The defendant claims that error occurred when the prosecutor told the jury that the defendant had lied and that Daly had told the truth. We find no error in those statements. The issue should not be clouded by undue reliance on cases involving a prosecutor’s expression of his personal opinion about the credibility of the witnesses. This is not such a case. (Cf. People v. Smith (1977), 52 Ill. App. 3d 583, 367 N.E.2d 756 (prosecutor’s remark that he believed defendant and his witness lied under oath was improper but not prejudicial error); but see People v. Tiller (1982), 94 Ill. 2d 303, 319, 447 N.E.2d 174, 182, in which the supreme court said, “A prosecutor may state his opinion that a defendant is lying if the statement is based on the evidence.” (Emphasis added.)) The defendant’s testimony was contrary to the testimony of the three officers, his cousin, Lori Clark, and the assistant State’s Attorney.

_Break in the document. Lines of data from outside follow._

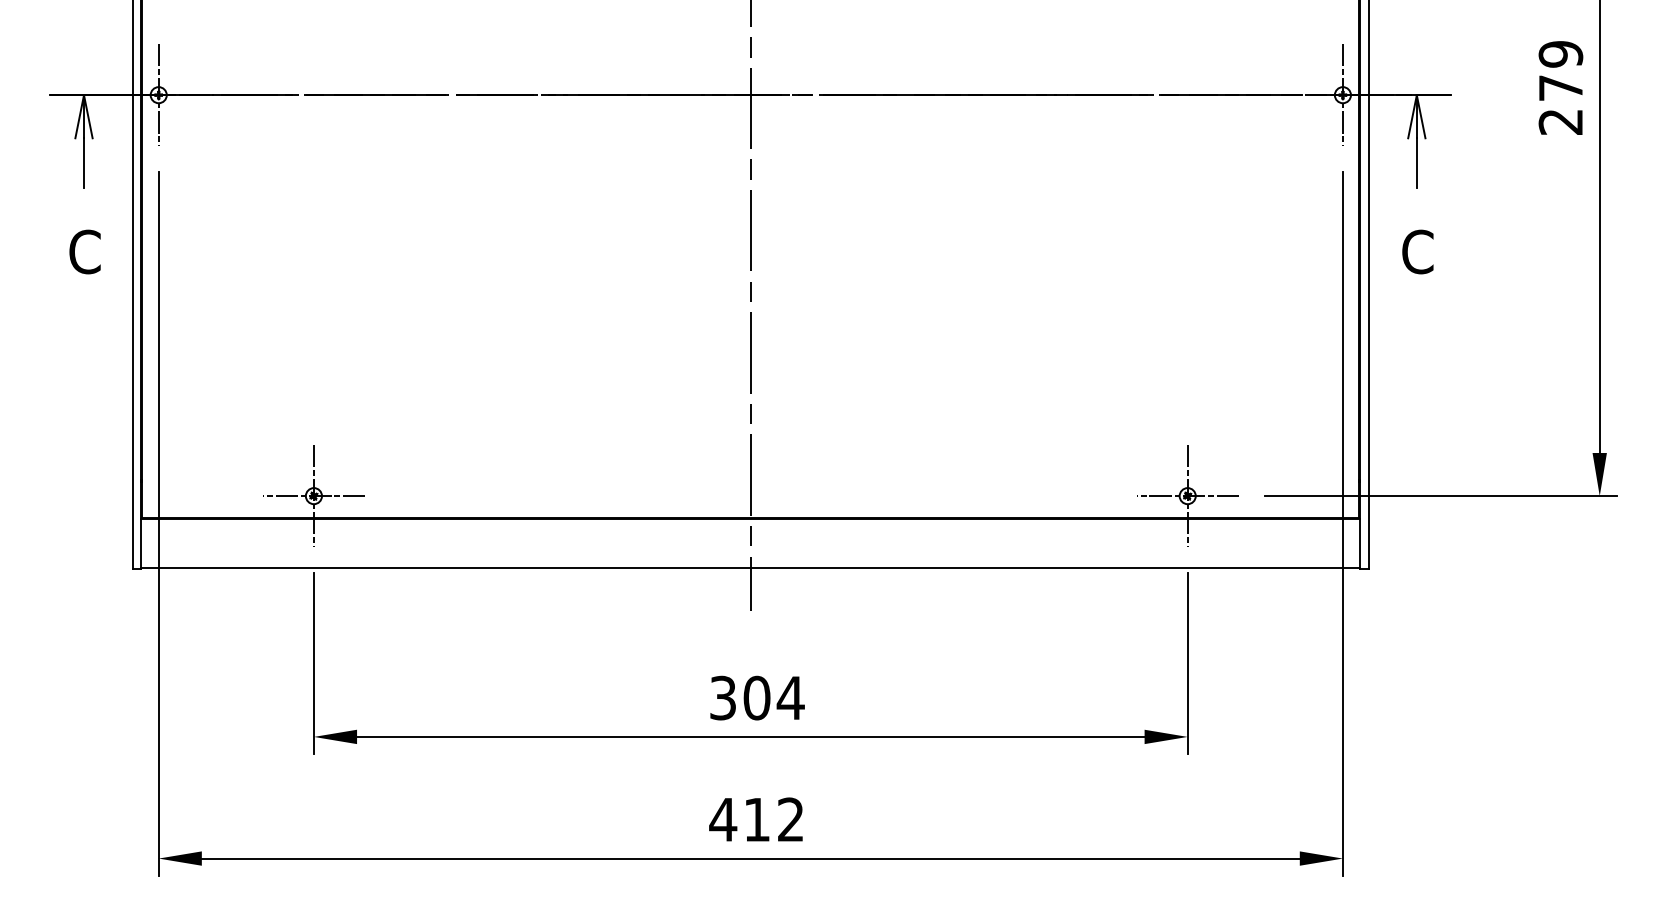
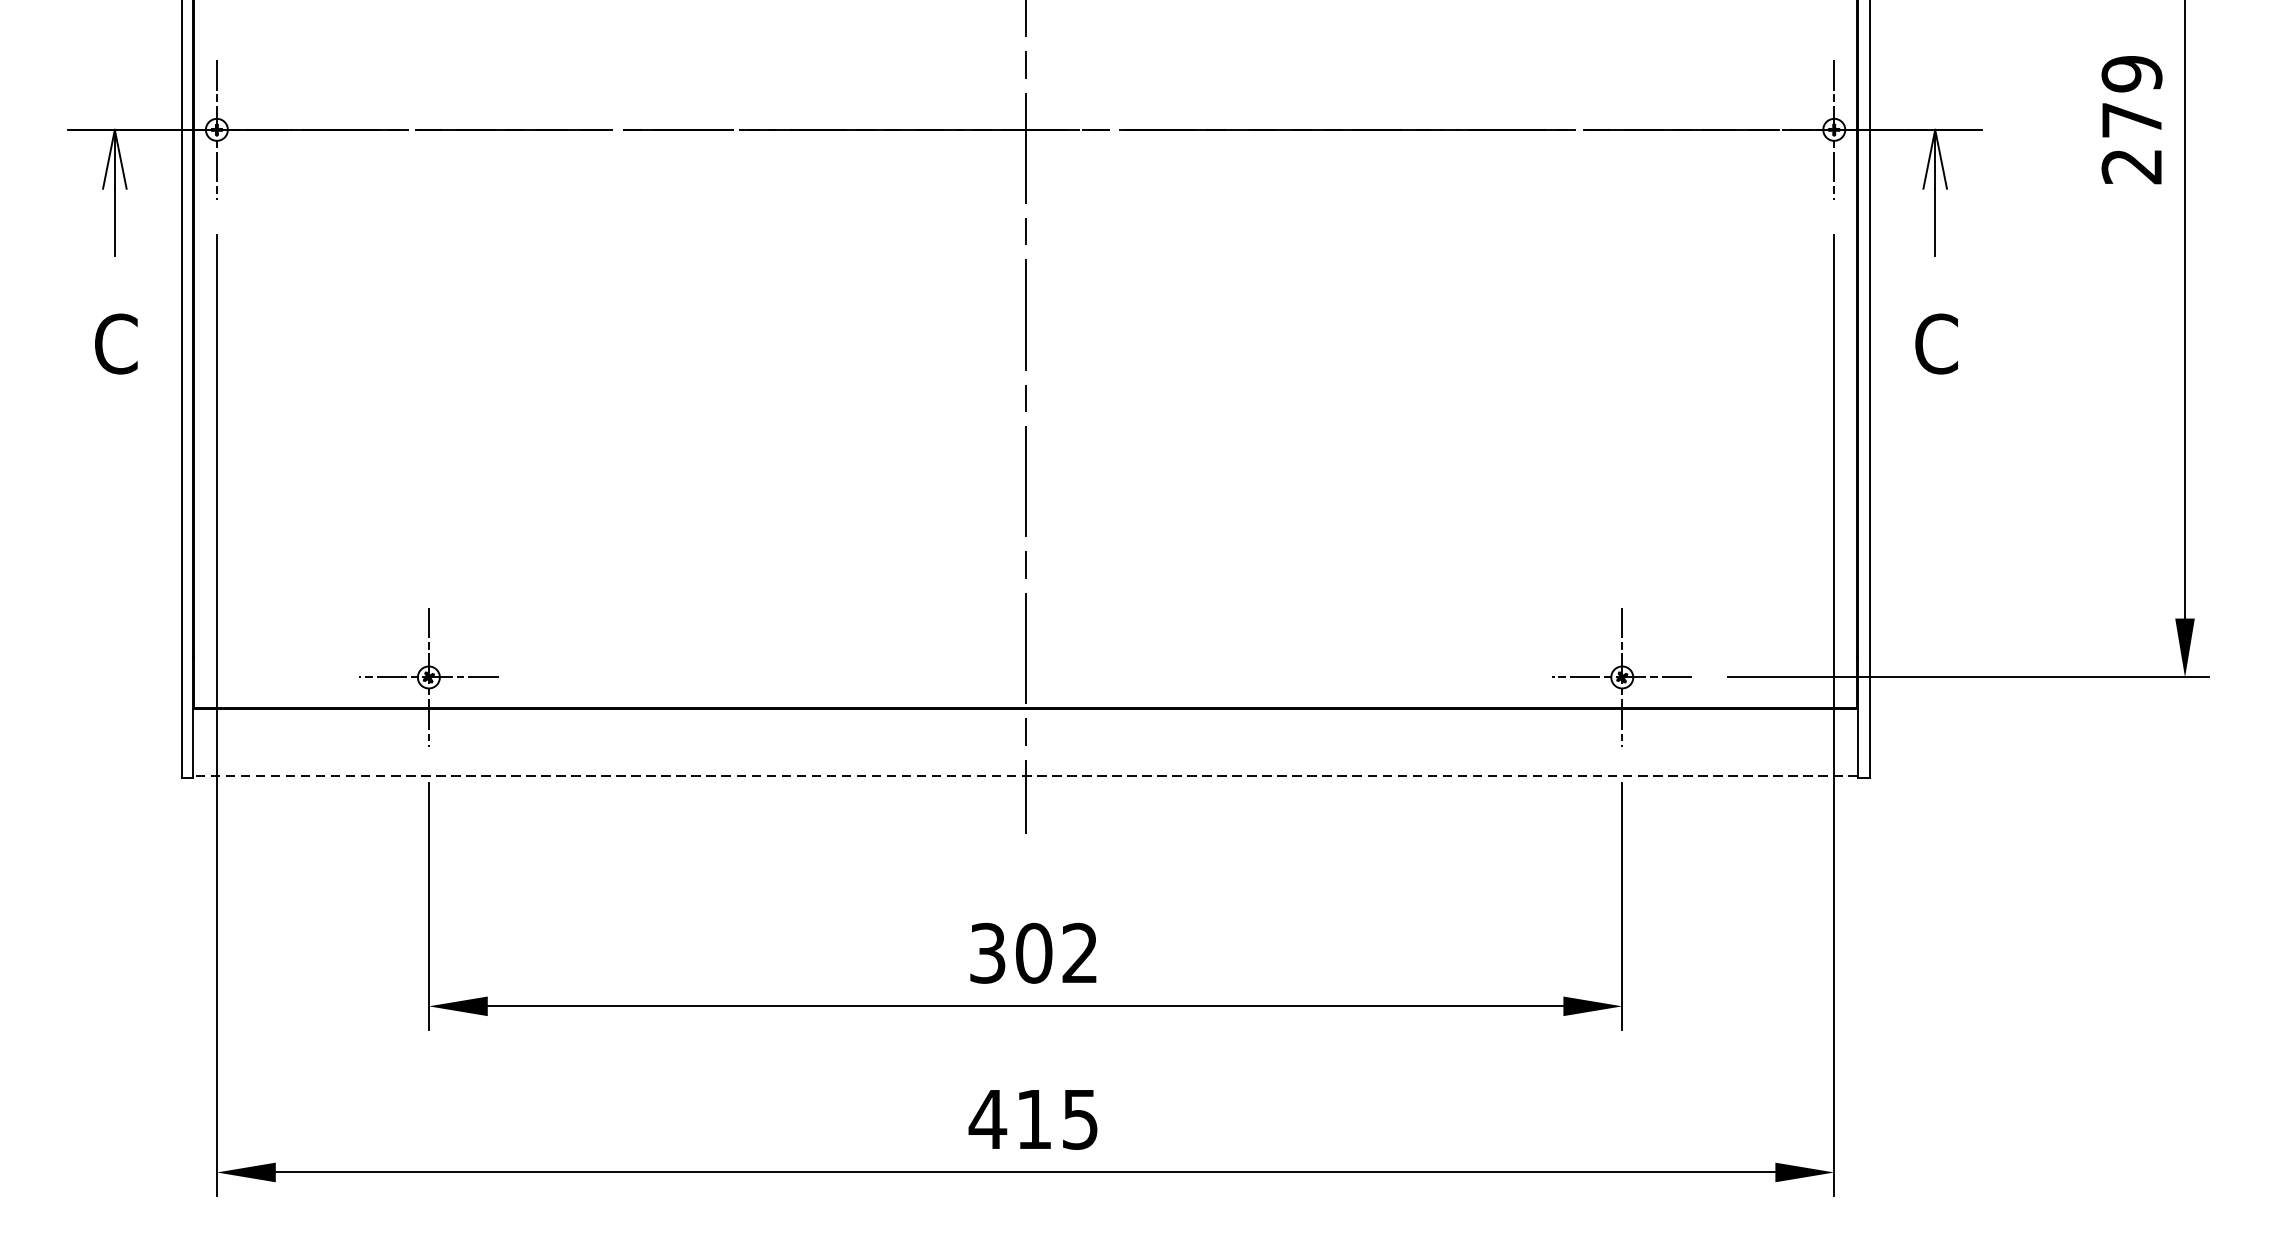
line: (750, 568) -> (1025, 776), solid -> dashed
text: (790, 697) -> (1079, 952), 304 -> 302
text: (790, 819) -> (1079, 1119), 412 -> 415

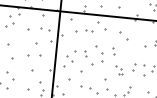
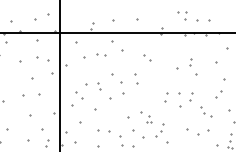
part: (123, 36) -> (147, 57), size x0.62
part: (119, 70) -> (146, 117), moved

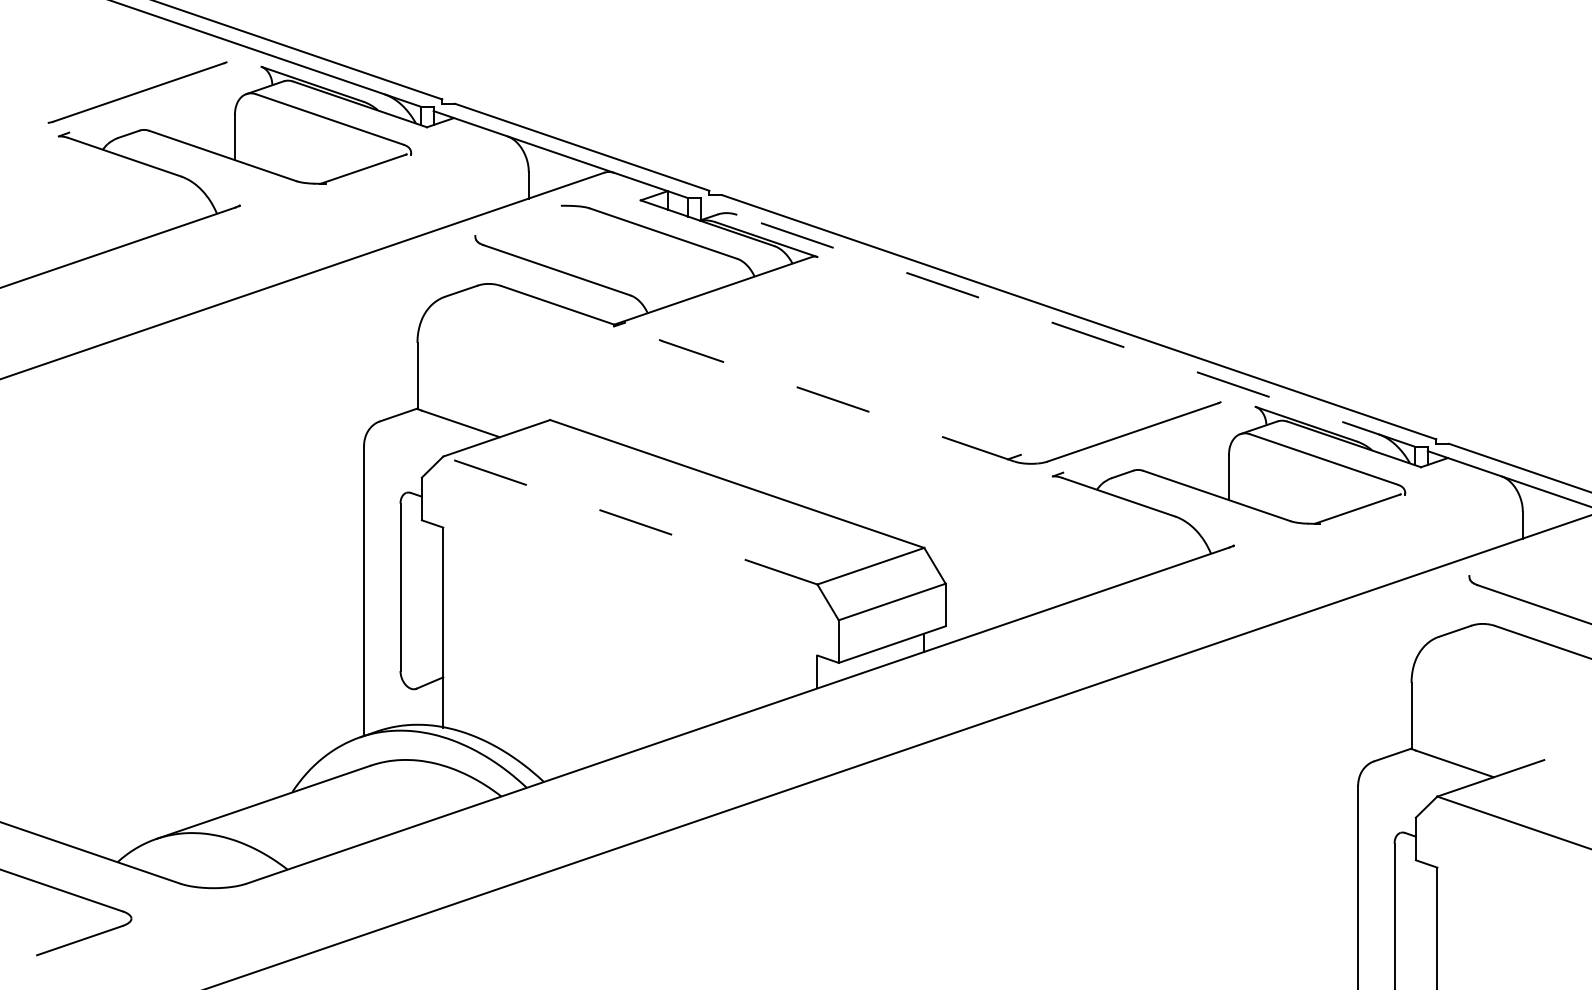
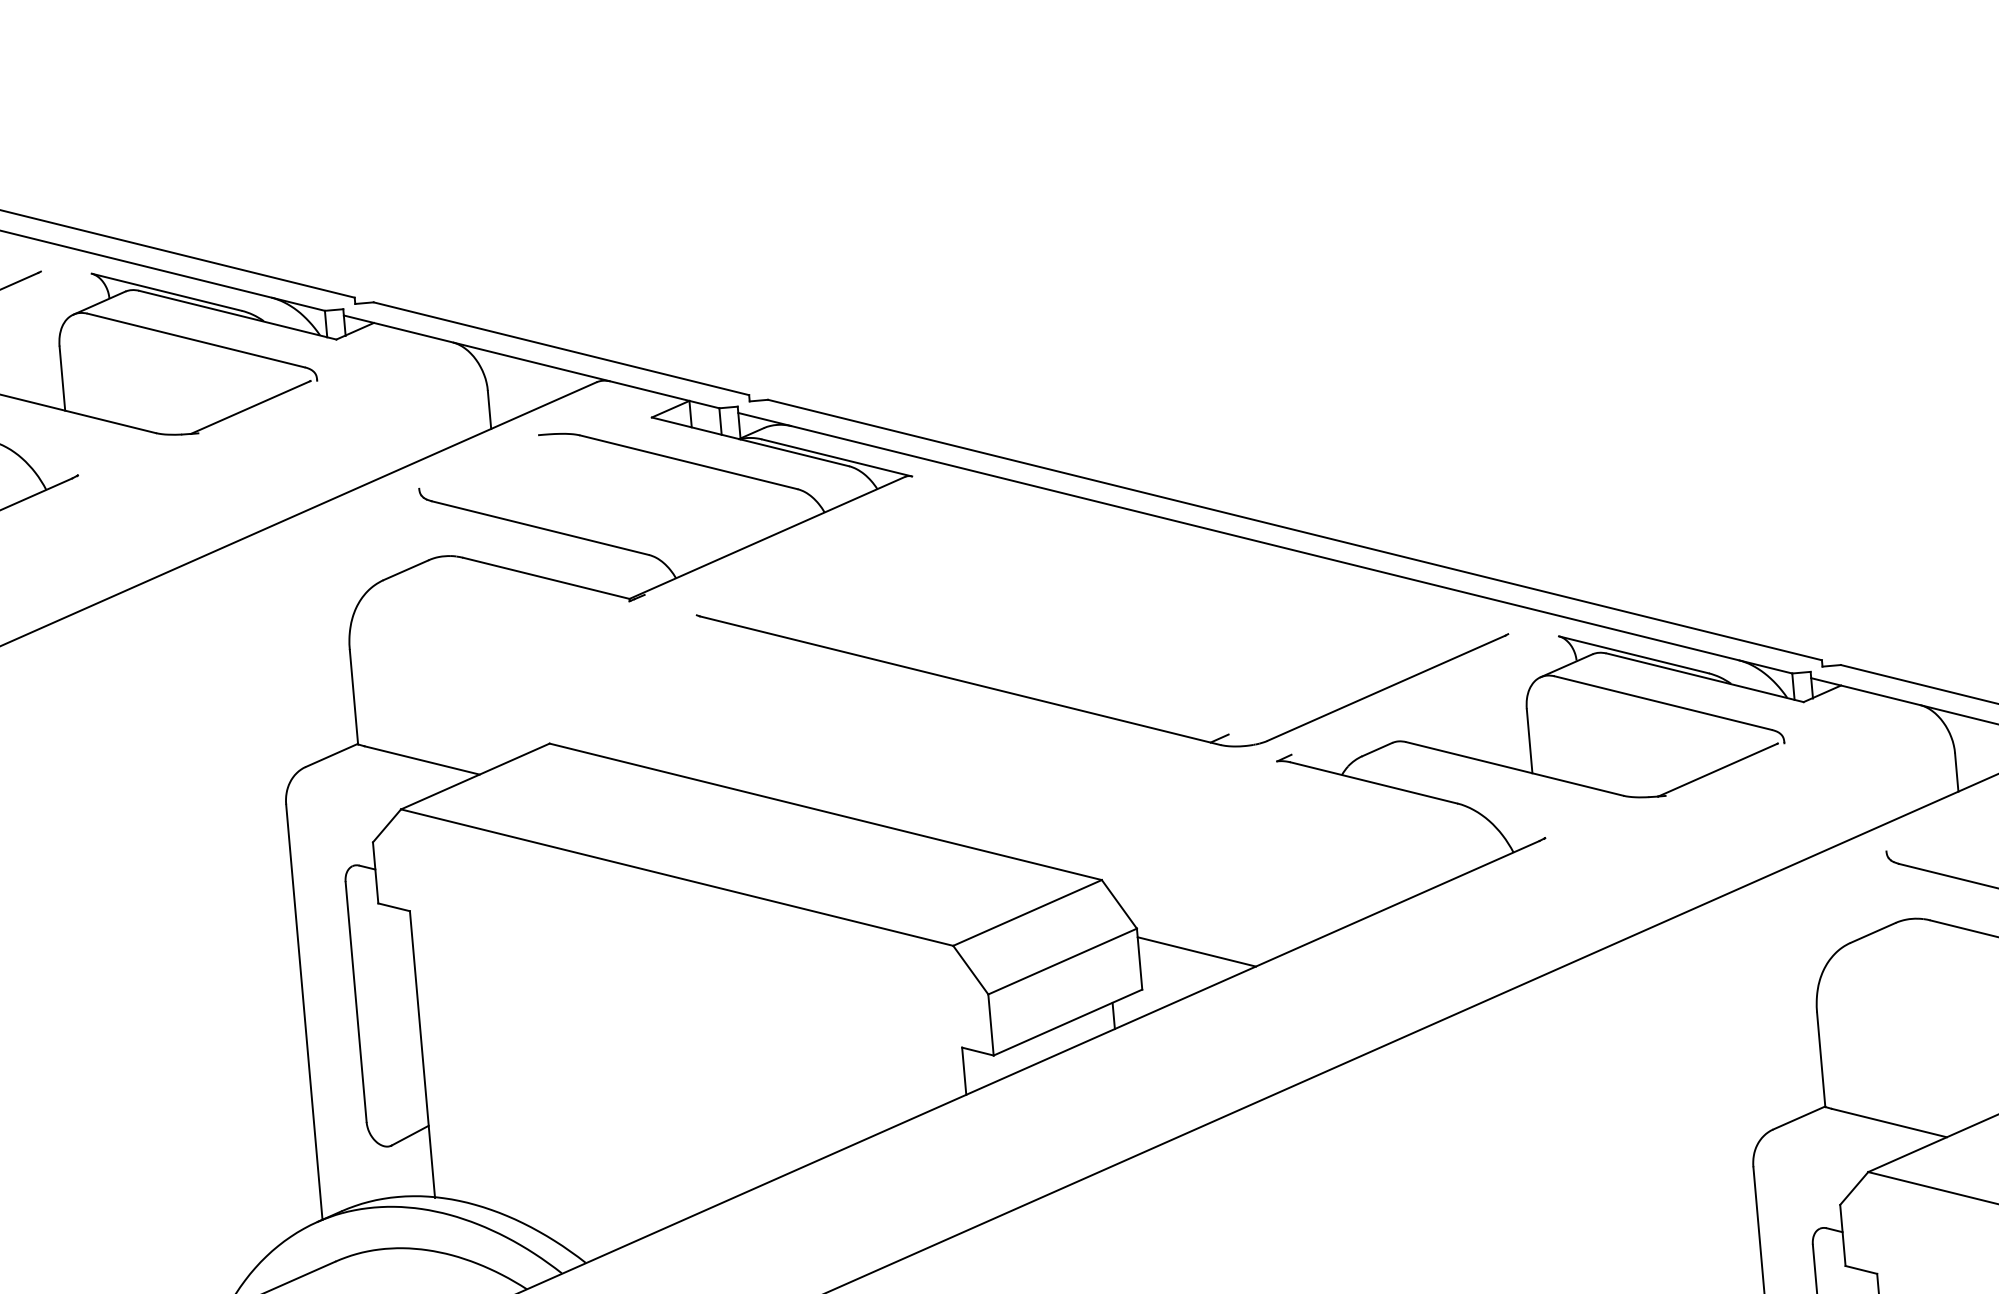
line: (1057, 324) -> (1264, 543), dashed -> solid
line: (837, 401) -> (959, 681), dashed -> solid
line: (630, 520) -> (677, 877), dashed -> solid
line: (985, 603) -> (1196, 951), added

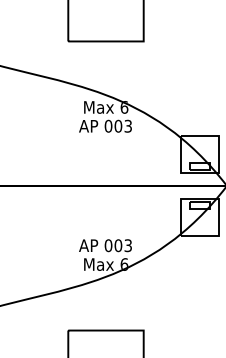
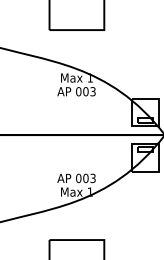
text: (124, 107) -> (90, 78), 6 -> 1
text: (124, 264) -> (90, 192), 6 -> 1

Therefore, we conclude that the prosecutor’s statement was based on the evidence. (See People v. Sawczenko (1989), 180 Ill. App. 3d 406, 535 N.E.2d 1105; People v. Cukojevic (1981), 103 Ill. App. 3d 711, 431 N.E.2d 1154.) On that basis, we distinguish the case cited by the defendant, People v. Strange (1984), 125 Ill. App. 3d 43, 465 N.E.2d 616, in which the court held it was reversible error to call the defendant a “liar” in argument, because the defendant’s testimony was not inconsistent with that of any other witness.
In like vein, we see no error in a prosecutor arguing to a jury that a witness told the truth. That conclusion is even more compelled when the statement is in response to a defense argument. (See People v. Wilson (1984), 123 Ill. App. 3d 798, 463 N.E.2d 890.) The defendant’s attorney told the jury that the police officers were “liars.”
In sum, we conclude that no prejudicial error occurred during the State’s closing argument.
For these reasons, the judgment of the circuit court is affirmed.
Judgment affirmed.
RAKOWSKI, RJ., and McNAMARA, J., concur.